In order to verify the performance-feature extraction and matching of AKAZE-ORB algorithm proposed in this paper, a Hamlyn laparoscopic video data set is used to construct 3D sparse point cloud map. Figure 9 and Figure 10 use Dataset1 and Dataset2, respectively, to reconstruct the abdominal Poisson surface obtained by different algorithms. Poisson surface reconstruction is to make all points as close to the implicit equation as possible. Therefore, it changes the original vertex data in the process, which is robust to external points and the generated surface is very smooth. Figure 8 and Figure 9 show the 3D reconstruction results of abdominal cavity of the classical SLAM system, and (b) show the 3D reconstruction results of abdominal cavity of the improved SLAM (ISLAM) system in this paper. From the reconstruction results, it can be seen that the abdominal mesh model reconstructed by the classical SLAM system has some holes, some surface mesh errors, and the reconstructed surface has uneven parts. For example, the areas in red are sparse and sunken parts of the mesh which leaves obvious gaps in the reconstructed abdominal model. However, the reconstructed model surface by our ISLAM system is smooth, and the relevant contour details are retained, which reduces the generation of holes in the reconstructed surface. The meshes are more dense in the red area, which characterize the geometry of the abdominal surface better, makes the abdominal model more real, smooth and delicate, and realizes more accurate reconstruction of the abdominal model.

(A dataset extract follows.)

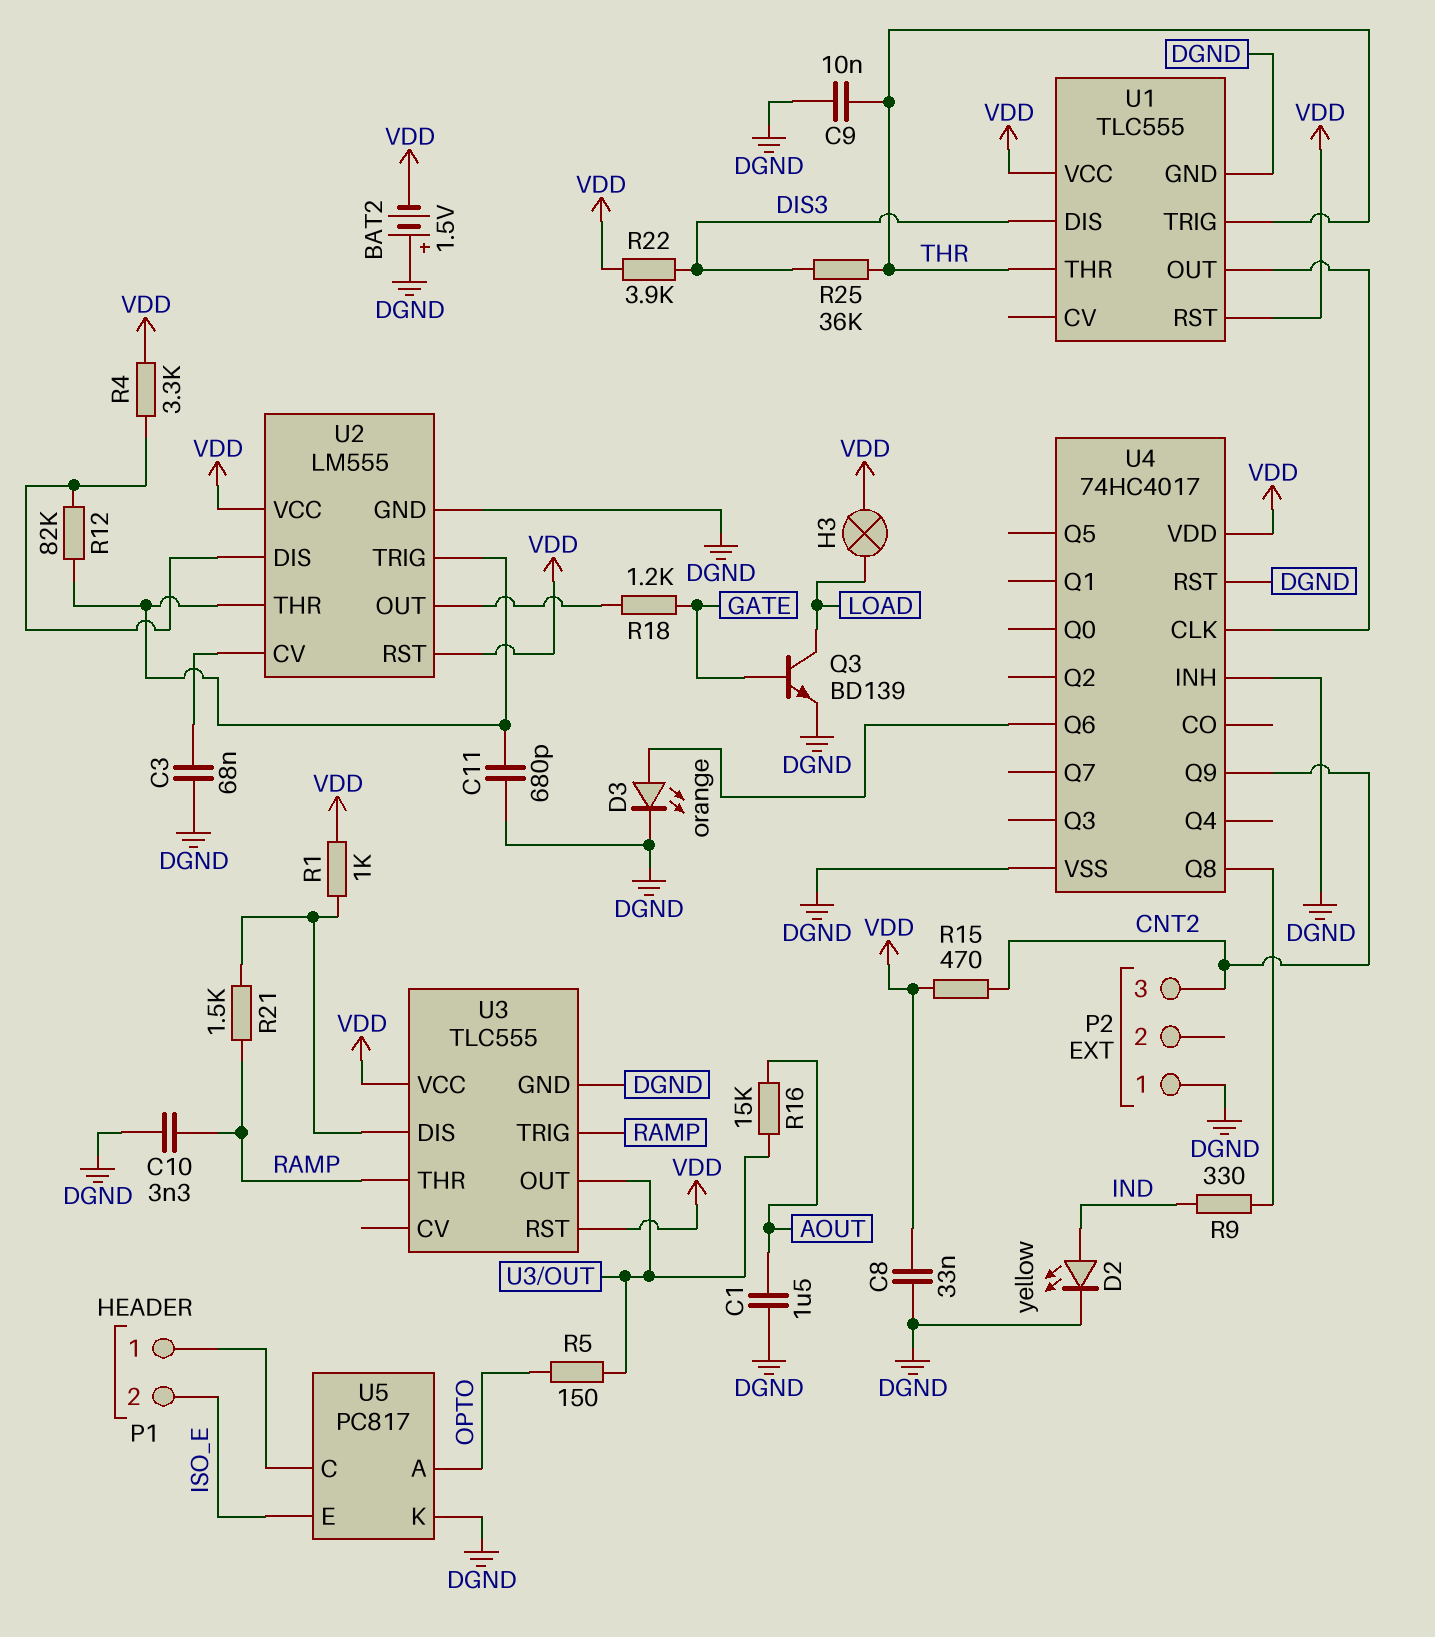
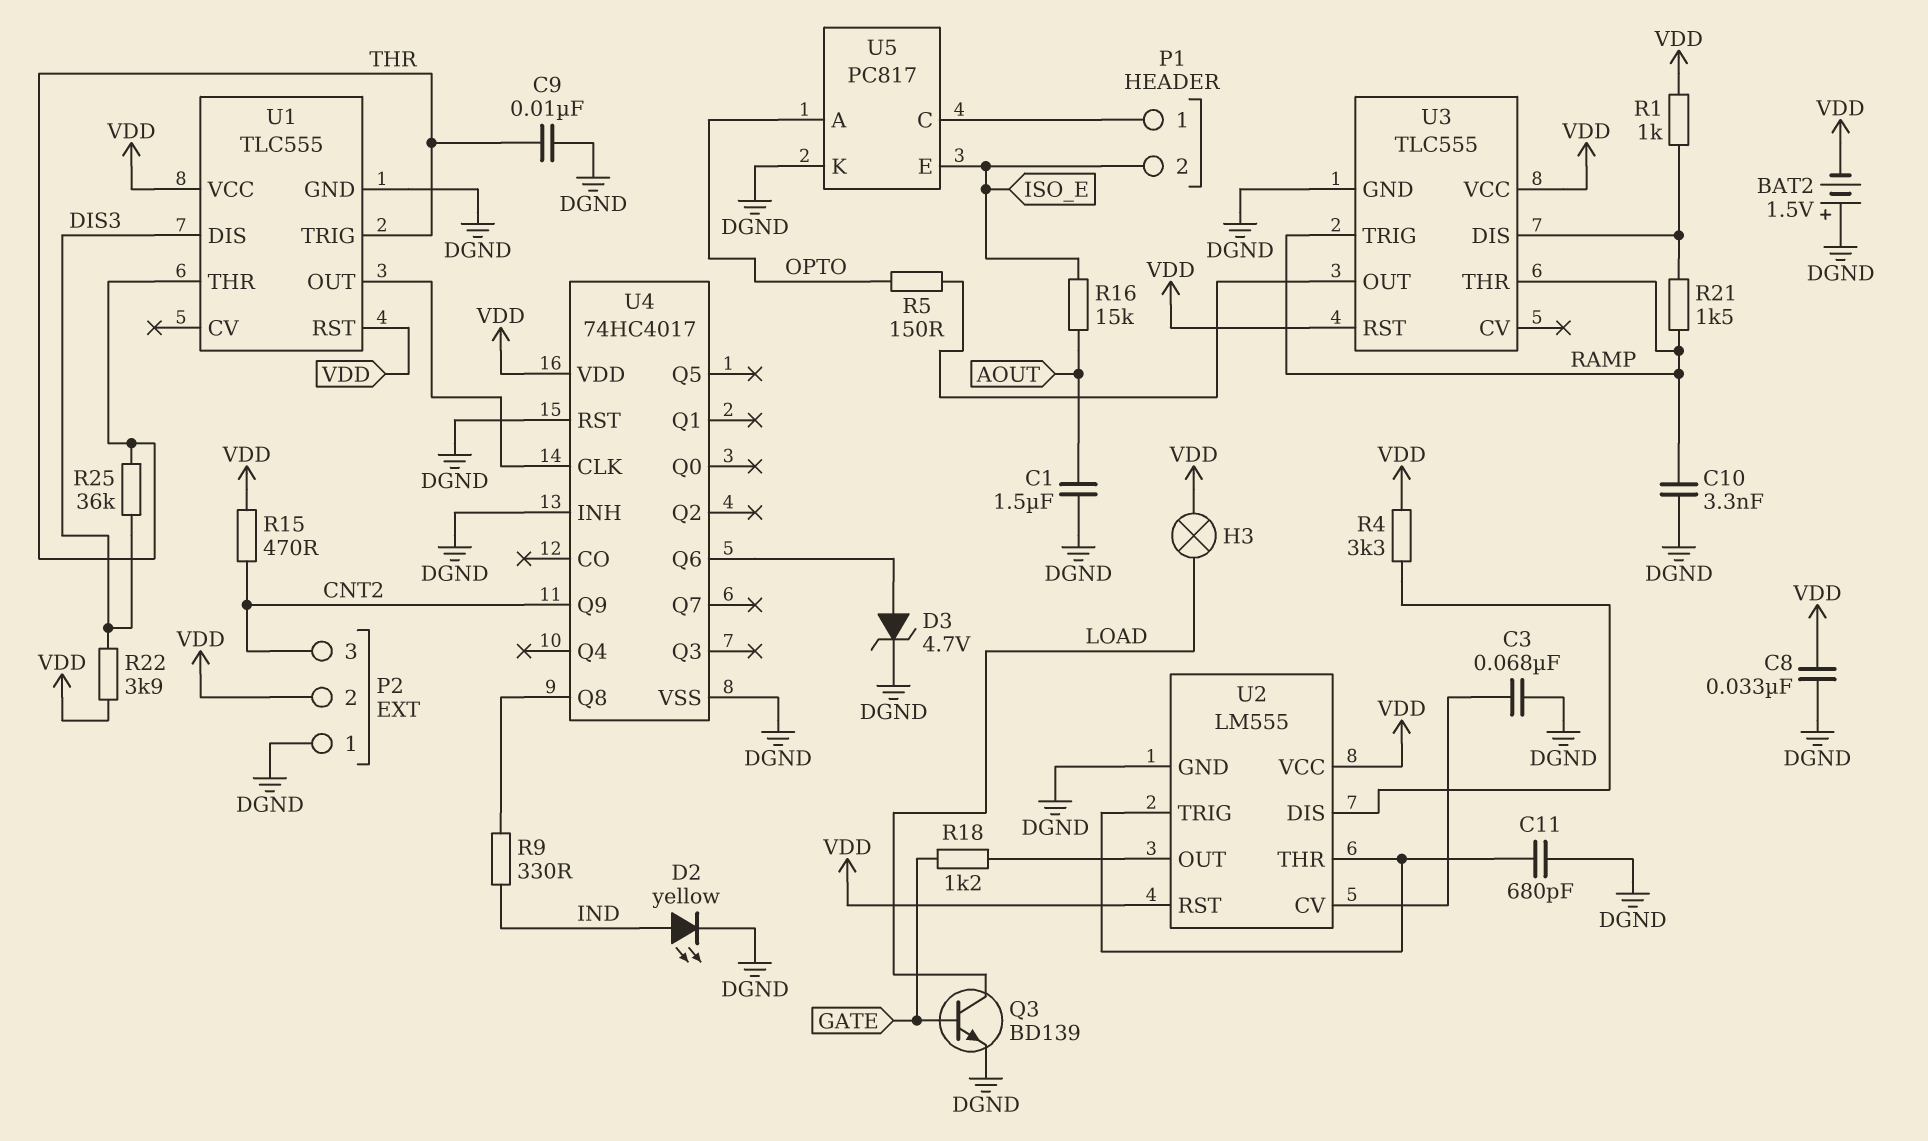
D3: LED orange (A U4/Q6, K DGND) -> zener 4.7V (A U4/Q6, K DGND)
P2 pin 2: none -> VDD
R12: 82k (U2/DIS, U2/THR) -> none
R16: 15k (AOUT, U3/OUT) -> 15k (AOUT, ISO_E)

Figure 11 and Figure 12 are the abdominal reconstruction results of two data sets, respectively. From the texture mapping results, it can be seen that the reconstruction algorithm after feature extraction and matching by using the AKAZE-ORB algorithm, the effect of texture mapping is better than that of classical SLAM system. The reconstruction effect integrity of classical SLAM system is low, and it is difficult to characterize the features of blood vessels and tissues, while the reconstruction surface of ISLAM system is smooth, natural and realistic with fewer holes for three-dimensional visualization of the abdominal model. Additionally, the texture after mapping is also transitional and natural, with strong realism.

6. Conclusions

This paper proposed a novel 3D texture reconstruction of abdominal cavity based on monocular vision SLAM for minimally invasive surgery. CLAHE algorithm is introduced into abdominal image preprocessing to enhance the contrast between blood vessels and background. In the aspect of feature points extraction and matching, AZAKE-ORB algorithm improves the registration accuracy and density. Combined with Poisson surface reconstruction algorithm, the surface of abdominal cavity 3D model is smooth and has a strong sense of reality. In addition, the visual features of medical images are extracted and used to generate a bag-of-words containing abdominal feature information, which makes the comparison of similarity between abdominal images easier and improves the robustness and real-time performance of loop detection. This paper uses the Hamlyn dataset medical image database to design the registration accuracy and densification evaluation experiment. The experimental results show that compared with the classical slam system, the system improves the registration accuracy of feature points, improves the densification, and the visual effect of dense point cloud reconstruction is more realistic.

In the 3D texture reconstruction of abdominal space, the proposed system cannot deal with the movement and deformation of internal organs and eliminate vibration effects of heartbeat, respiratory and surgical factors on non-rigid internal cavity surfaces. Therefore, the future work would study how to combine the prior knowledge of the internal cavity and make full use of various medical imaging techniques to build a high-precision 3D texture reconstruction of the abdominal cavity in a dynamic environment.